# Walther PPK/S chamber indicator jam



## alloy

hi guys newbie here, but not new to firearms in general. i have a new PPK/S with the chamber indicator. .380, have had the gun about 3 years, but never fired it. recently started carrying it and figured i might as well take it to the range and get used to it.

ok...gun has been cleaned and kept clean religiously over those years. was purchased new in box. ammo used was low dollar USA brass FMJ also purchased years ago with the gun.

one missfire, no biggie. no jams. shot 50 rounds, and 3 times during this outing...the chamber indicator managed to stay back and protrude about 5/16 from the at rest position. grabbed it each time with fingers, wiggled it and it popped right back in.

gun was still functioning fine, not even sure i caught it immediately each time. looked in the breech and the front of that pin had dropped out of its hole, as if the blowback had too much rearward force and was moving the pin a bit too much.
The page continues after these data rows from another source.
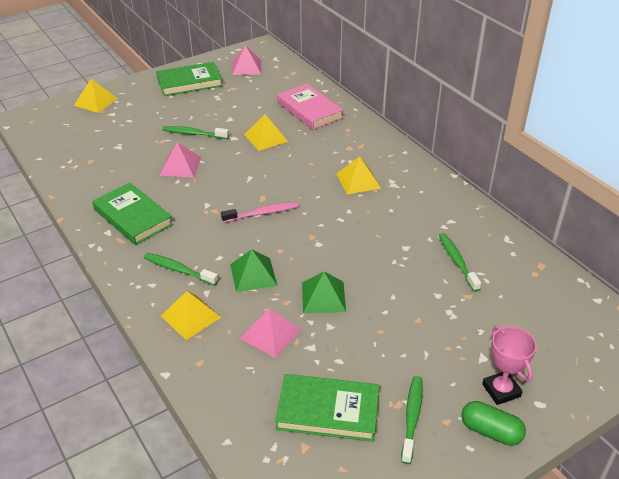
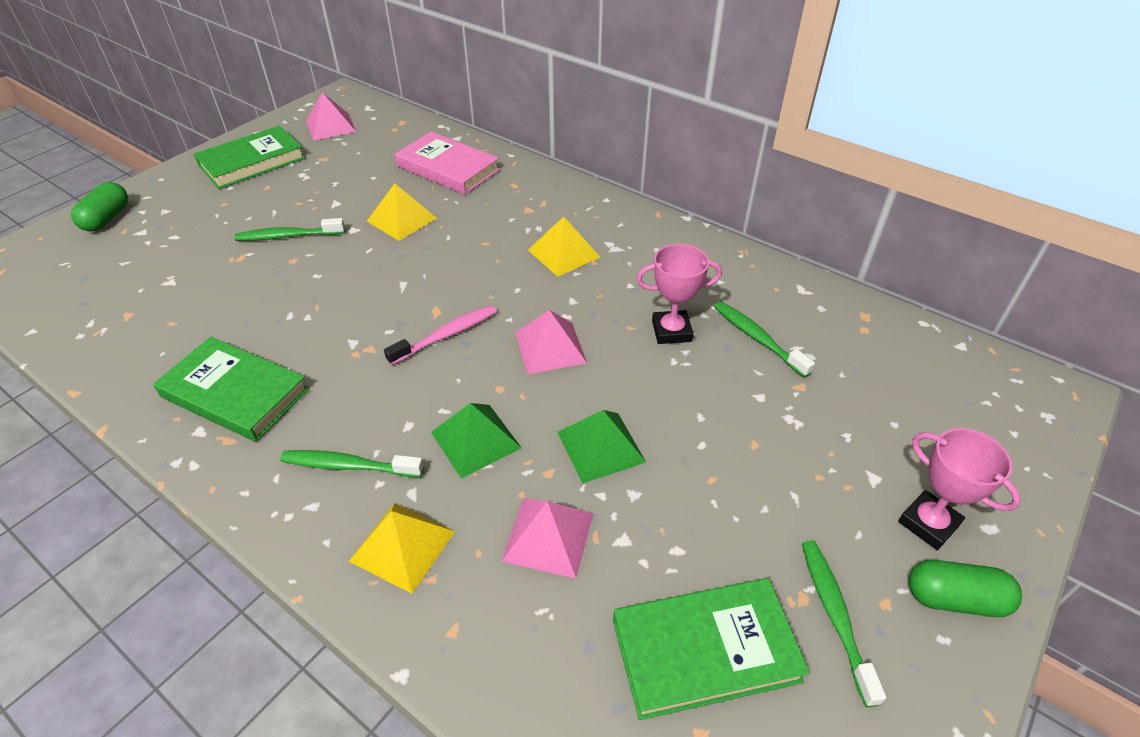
camera: 20 degrees left, 5 degrees up
(96, 102) = (107, 218): yellow pyramid -> green capsule
(180, 166) = (285, 290): pink pyramid -> pink pyramid (550, 347)
(402, 244) = (671, 331): none -> pink trophy

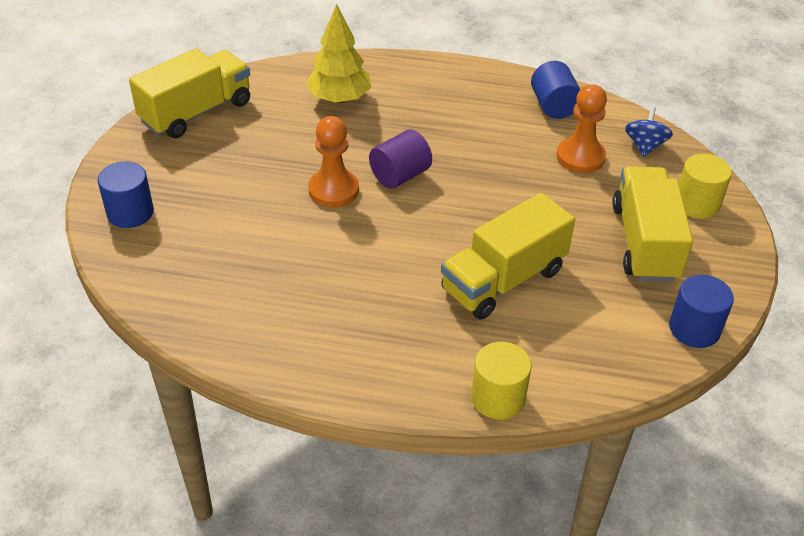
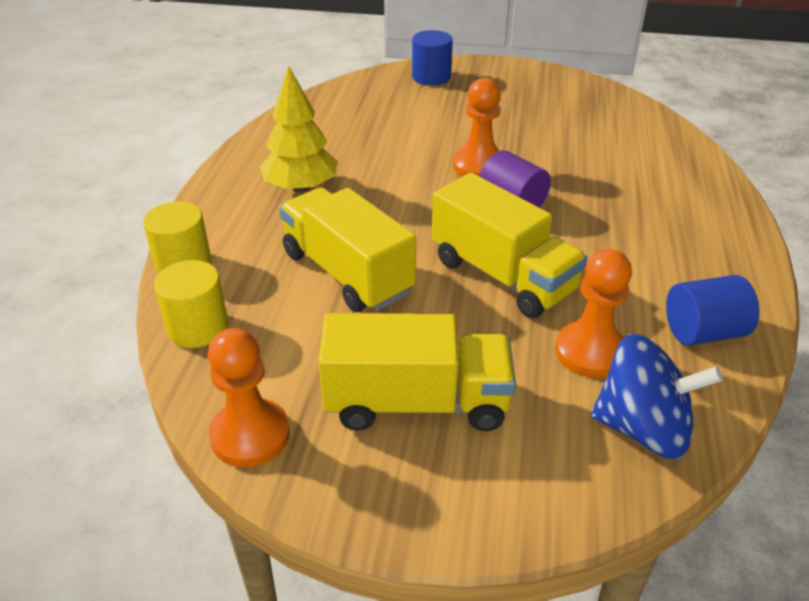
camera: 90 degrees right, 5 degrees down
(196, 112) = (577, 92): yellow truck -> yellow truck (502, 276)
(339, 99) = (635, 164): yellow tree -> yellow tree (301, 188)
(644, 146) = (643, 428): blue spinning top -> blue spinning top, size x1.64
(694, 329) = (250, 435): blue cylinder -> orange pawn
(697, 204) = (511, 477): yellow cylinder -> yellow cylinder (198, 327)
went to my gunstore and was told they can be idiosyncratic until a few hundred rounds have been fired. have heard the same before elsewhere(mainly online). said they would send it back, and i know its safe to run a few boxes thru it, as this indicator is a seperate sprung pin thats independant of gun functioning.(or at least it appears that way)....but is it possible all my cleaning gummed up the chamber that indicator pin lives in, and that was causeing my issues? any ideas? ammo possibly?

anyone seen this before? sorry for the long winded question.


----------



## alloy

for those unfamiliar, this cartridge indicator pin is shown here several places...

http://www.smith-wesson.com/wcsstore/Walther/upload/other/PPK_PPKs.pdf


----------



## kev74

If the pin is working loose, it means the pin wasn't correctly placed in or fitted to the hole. Repeated cleaning had nothing to do with it.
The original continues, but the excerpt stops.